Combination of Gilead Sciences' Sovaldi, Bristol-Myers Squibb's daclatasvir effective against hepatitis C: study

Study data published Thursday in the NEJM revealed that the all-oral combination of Gilead Sciences' Sovaldi (sofosbuvir) and Bristol-Myers Squibb's daclatasvir was associated with high rates of sustained virologic response (SVR) among patients infected with hepatitis C virus (HCV) genotypes 1, 2 and 3. The researchers additionally observed that the combination was effective in patients who failed to respond to previous treatment with hepatitis C protease inhibitors plus peginterferon and ribavirin.

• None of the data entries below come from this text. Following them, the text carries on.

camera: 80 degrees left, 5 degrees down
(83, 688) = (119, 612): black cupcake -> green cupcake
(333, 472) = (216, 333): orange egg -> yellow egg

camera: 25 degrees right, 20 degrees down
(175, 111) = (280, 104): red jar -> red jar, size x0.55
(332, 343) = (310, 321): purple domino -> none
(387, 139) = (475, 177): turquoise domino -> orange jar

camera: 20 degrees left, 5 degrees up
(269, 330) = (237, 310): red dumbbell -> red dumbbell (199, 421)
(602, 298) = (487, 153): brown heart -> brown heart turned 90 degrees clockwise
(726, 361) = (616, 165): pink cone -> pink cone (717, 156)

In the study, 88 treatment-naïve patients infected with HCV genotype 1, 2 or 3 received Sovaldi and daclatasvir with or without ribavirin for 24 weeks. In addition, 123 HCV genotype 1-infected patients, including 41 patients who failed to respond to triple therapy consisting of a hepatitis C protease inhibitor, peginterferon and ribavirin, were randomised to receive Sovaldi and daclatasvir with or without ribavirin for 12 or 24 weeks.

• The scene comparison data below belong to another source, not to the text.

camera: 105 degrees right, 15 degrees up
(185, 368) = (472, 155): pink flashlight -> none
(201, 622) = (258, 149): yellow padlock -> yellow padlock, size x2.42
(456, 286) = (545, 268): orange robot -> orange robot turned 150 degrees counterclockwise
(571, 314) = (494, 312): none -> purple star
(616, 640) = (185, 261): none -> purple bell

The researchers found that 98 percent of treatment-naïve HCV genotype 1-infected patients and 98 percent of previously-treated patients infected with HCV genotype 1 displayed an SVR after 12 weeks of treatment, including SVR rates of 98 percent and 100 percent among patients infected with HCV genotypes 1a and 1b, respectively. Moreover, an SVR rate at 12 weeks of 92 percent was noted for patients with genotype 2 infection, while 89 percent of patients with genotype 3 infection displayed an SVR at 12 weeks. The researchers added that an SVR was observed in 94 percent of patients who received ribavirin, versus 98 percent for those in the ribavirin-free arms.

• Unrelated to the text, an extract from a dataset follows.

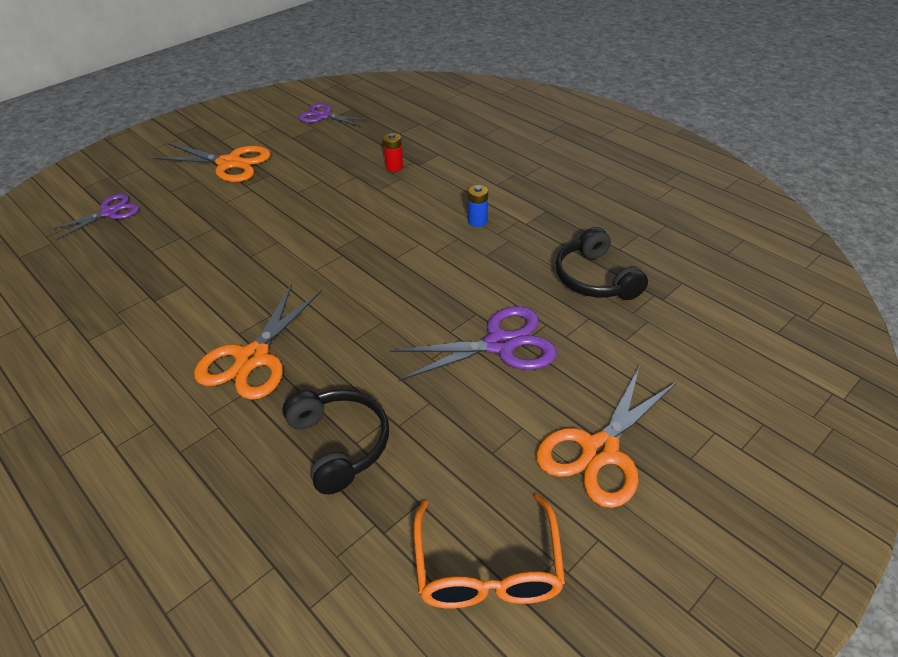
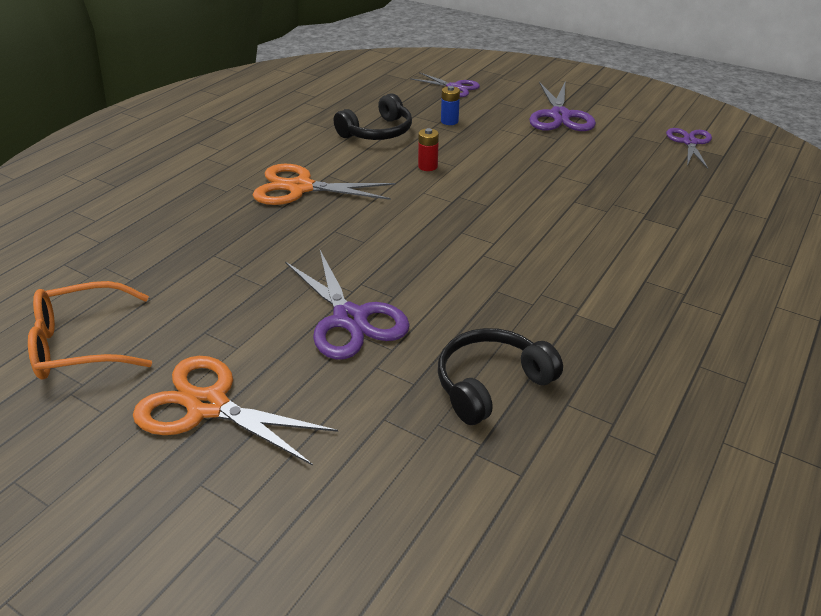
camera: 75 degrees right, 5 degrees down
(230, 163) = (559, 116): orange scissors -> purple scissors
(339, 444) = (211, 247): black headphones -> black headphones (377, 132)
(394, 167) = (625, 203): red battery -> red battery (428, 166)
(477, 221) = (556, 276): blue battery -> blue battery (449, 121)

"This research paves the way for safe, tolerable and effective treatment options for the vast majority of those infected with hepatitis C," said study author Mark Sulkowski, adding that the safety profile of the combination of Sovaldi and daclatasvir compares favourably to that of interferon-containing regimens.

Sovaldi, a nucleotide analogue, was cleared by the FDA in December last year for the treatment of patients infected with HCV genotypes 1, 2, 3 or 4, as part of a combination antiviral regimen involving ribavirin and in certain cases peginterferon alfa (for related analysis, see ViewPoints: Gilead Sciences' Sovaldi hits the ground running). Earlier in January, the European Medicines Agency validated Bristol-Myers Squibb's filing for the use of daclatasvir for the treatment of adults with chronic HCV with compensated liver disease, including genotypes 1, 2, 3, and 4. A regulatory filing for the NS5A complex inhibitor has also been submitted in Japan.